Durante uma audiência com a promotora Euza Missano, dos Direitos do Consumidor, o presidente da entidade, José dos Santos Souza, informou que os problemas denunciados no ano passado não foram resolvidos, embora a Prefeitura tenha feito um trabalho de vistoria e orientação ainda no final de dezembro.
Segundo ele, alguns barqueiros continuam fazendo abordagens agressivas aos banhistas e operando sem regulamentação.
“A situação é tão grave que há hipótese de pessoas que transportam de forma remunerada o consumidor até o destino do passeio, recebem o dinheiro e não vão buscar”, denuncia Souza.
O presidente da Associação informou ainda que existem estagiários da Administração Municipal no local, mas o trabalho de fiscalização não estaria sendo realizado.
Atualmente, a cooperativa tem 18 embarcações credenciadas e, segundo José dos Santos, funcionando em conformidade com os requisitos estabelecidos em audiência anterior no MPE.
Outro problema denunciado pela entidade é a ausência de um responsável pelo ordenamento do serviço, uma vez que, a Secretaria de Turismo, responsável pela regulamentação, continua sem um titular.

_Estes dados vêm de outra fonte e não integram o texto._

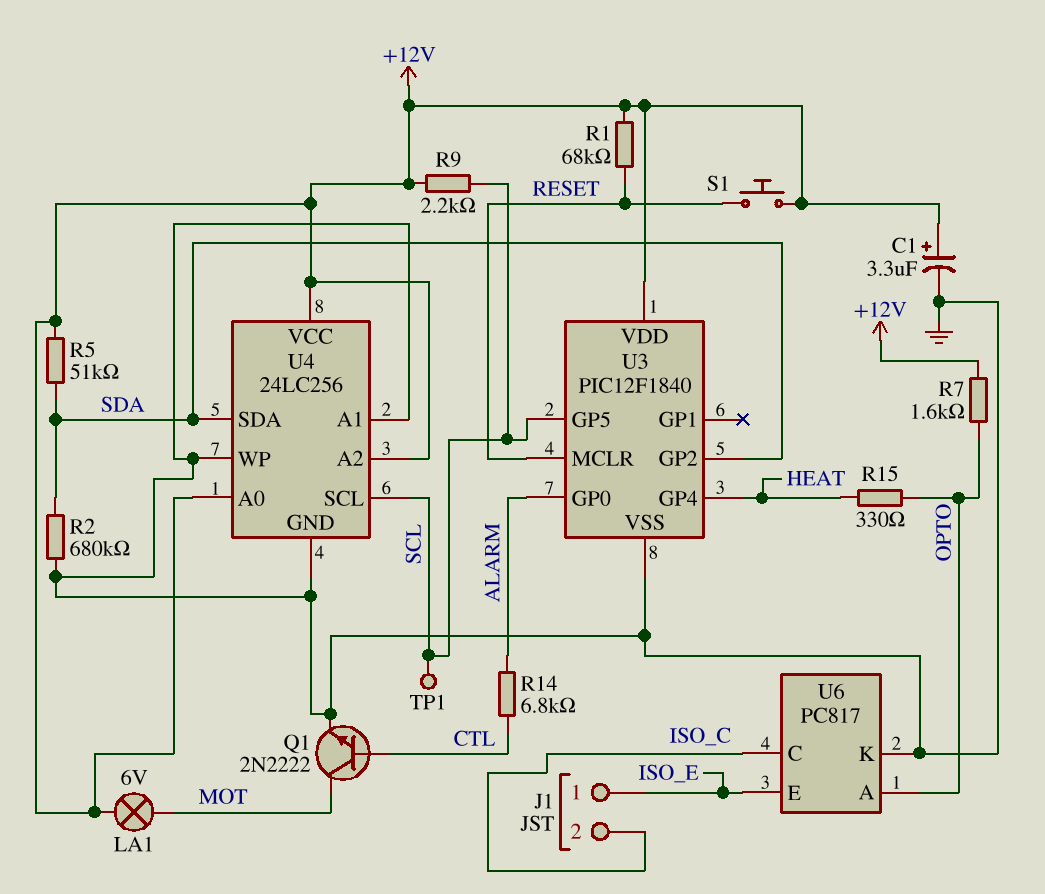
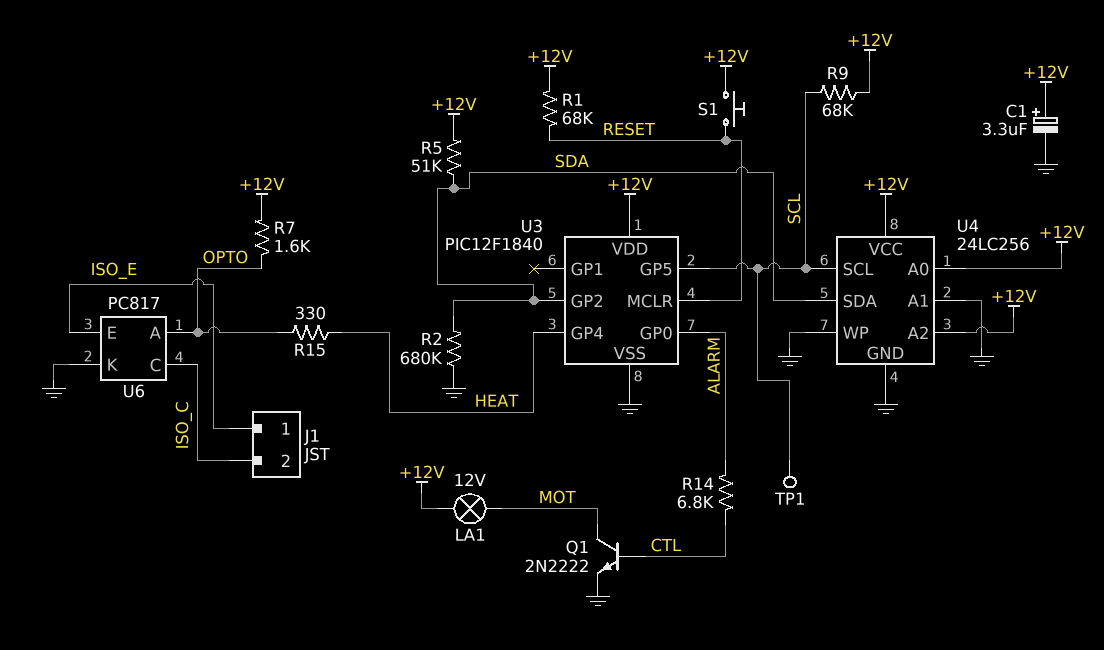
LA1: lamp 6V (+12V, MOT) -> lamp 12V (+12V, MOT)
R9: 2.2k (+12V, SCL) -> 68k (+12V, SCL)

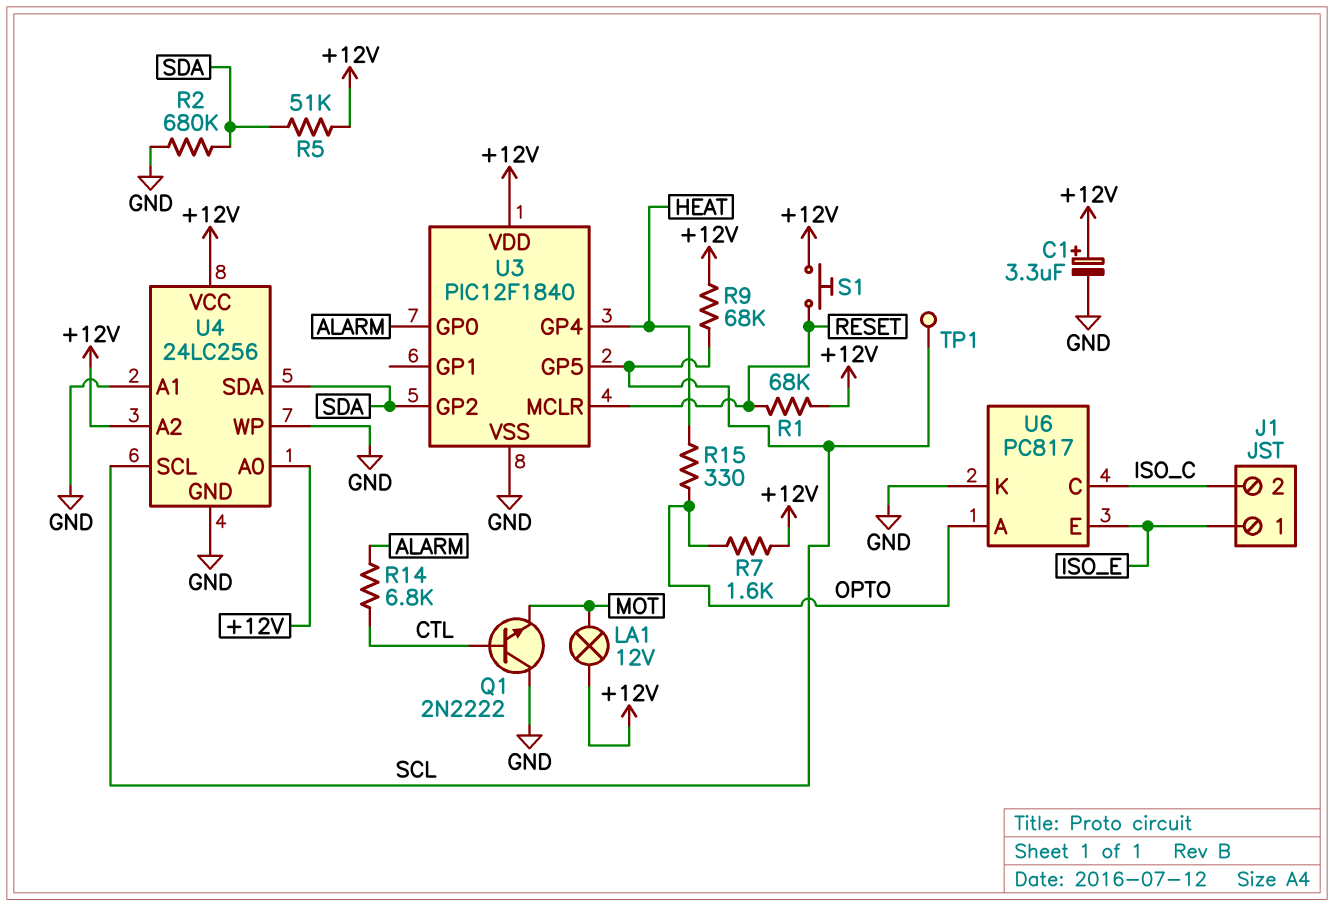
Q1: NPN 2N2222 (B CTL, C MOT, E GND) -> NPN 2N2222 (B CTL, C GND, E MOT)

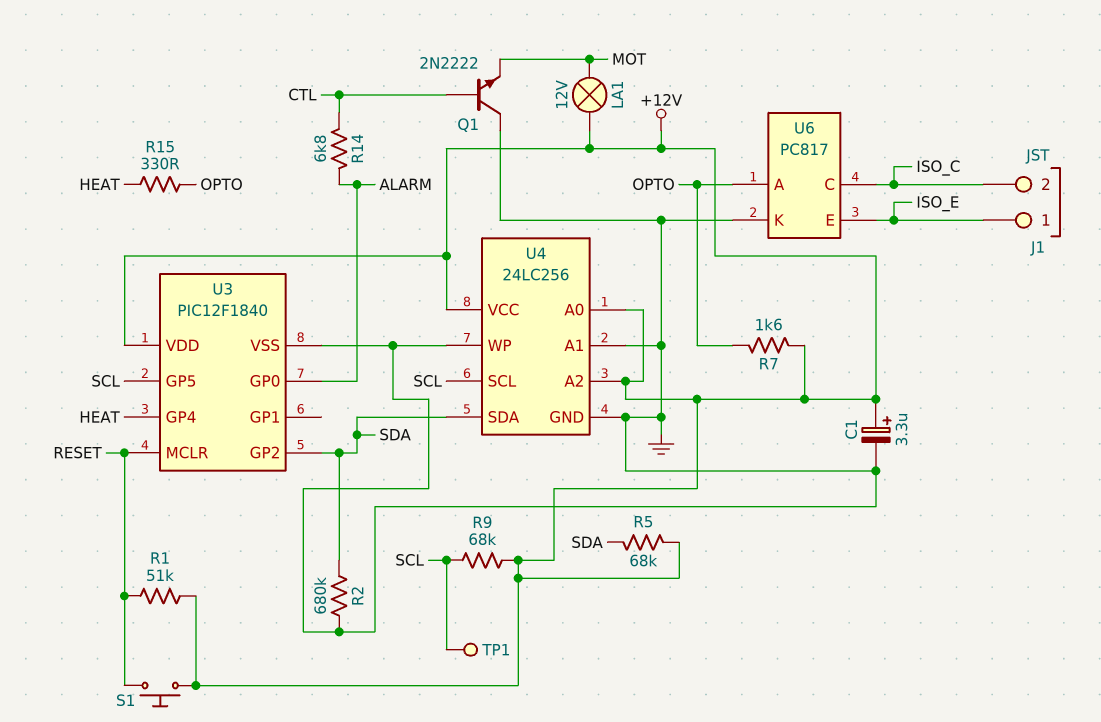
R1: 68k (+12V, RESET) -> 51k (+12V, RESET)
R5: 51k (+12V, SDA) -> 68k (+12V, SDA)

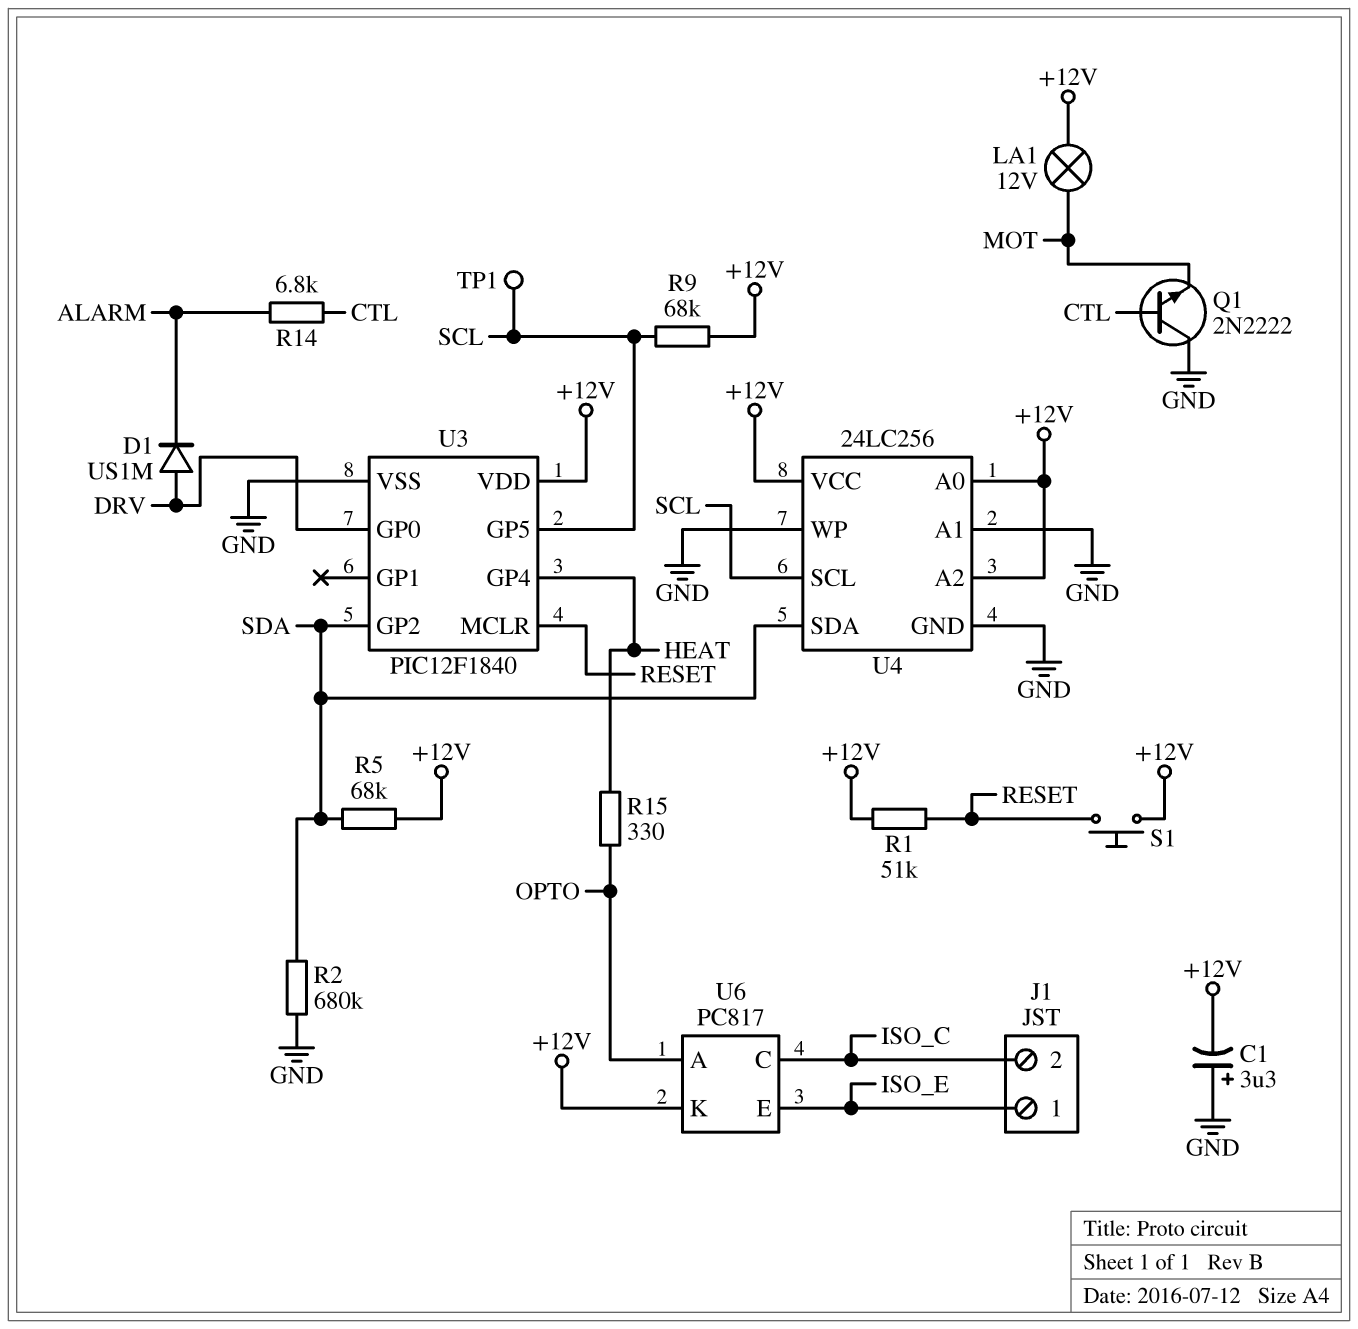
C1: 3.3uF (plus +12V, minus GND) -> 3.3uF (plus GND, minus +12V)
D1: none -> diode US1M (A DRV, K ALARM)
R7: 1.6k (+12V, OPTO) -> none
U3 pin GP0: ALARM -> DRV
U6 pin K: GND -> +12V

A Prefeitura de Aracaju não foi localizada para comentar o assunto até a publicação desta notícia. A previsão do prefeito Edvaldo Nogueira é de que o novo gestor da Semict seja nomeado até o final desta semana, conforme F5 News apurou.
Desde o final do ano passado, o Ministério Público ajuizou uma Ação Civil Pública (ACP) para obrigar o Município de Aracaju a regularizar a situação. A juíza Christina Machado determinou um prazo para que a Prefeitura se manifestasse sobre o assunto, mas o Executivo não protocolou nenhuma alegação. Nesta terça, uma nova intimação foi expedida.